When windows of private
houses closed up tight and warm. When lighted gas began to burst
forth in the busy and the quiet streets, fast blackening otherwise.
When stray pedestrians, shivering along the latter, looked down at
the glowing fires in kitchens, and sharpened their sharp appetites
by sniffing up the fragrance of whole miles of dinners.
When travellers by land were bitter cold, and looked wearily on
gloomy landscapes, rustling and shuddering in the blast. When
mariners at sea, outlying upon icy yards, were tossed and swung
above the howling ocean dreadfully. When lighthouses, on rocks and
headlands, showed solitary and watchful; and benighted sea-birds
breasted on against their ponderous lanterns, and fell dead.

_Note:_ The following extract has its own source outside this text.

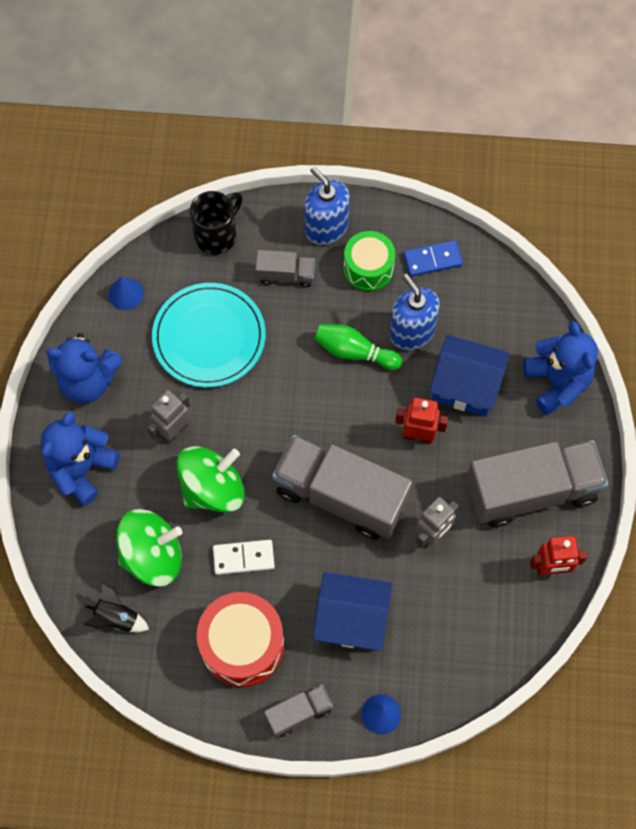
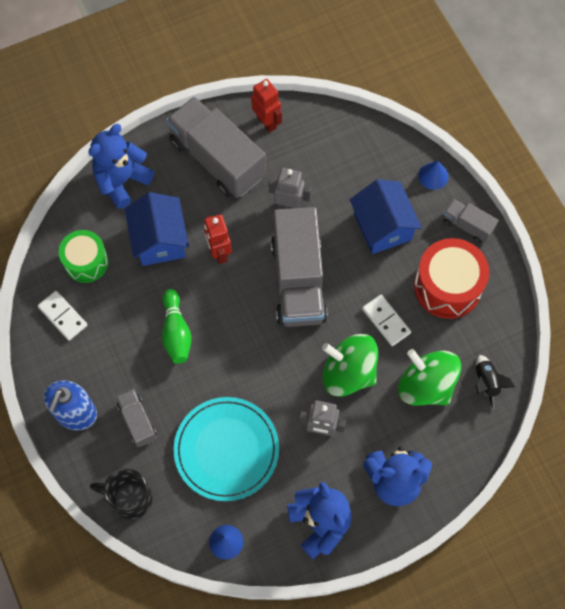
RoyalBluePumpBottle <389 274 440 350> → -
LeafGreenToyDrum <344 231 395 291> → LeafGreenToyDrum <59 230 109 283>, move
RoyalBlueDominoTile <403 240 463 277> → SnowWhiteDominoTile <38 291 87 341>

When
little readers of story-books, by the firelight, trembled to think
of Cassim Baba cut into quarters, hanging in the Robbers' Cave, or
had some small misgivings that the fierce little old woman, with
the crutch, who used to start out of the box in the merchant
Abudah's bedroom, might, one of these nights, be found upon the
stairs, in the long, cold, dusky journey up to bed.
When, in rustic places, the last glimmering of daylight died away
from the ends of avenues; and the trees, arching overhead, were
sullen and black. When, in parks and woods, the high wet fern and
sodden moss, and beds of fallen leaves, and trunks of trees, were
lost to view, in masses of impenetrable shade.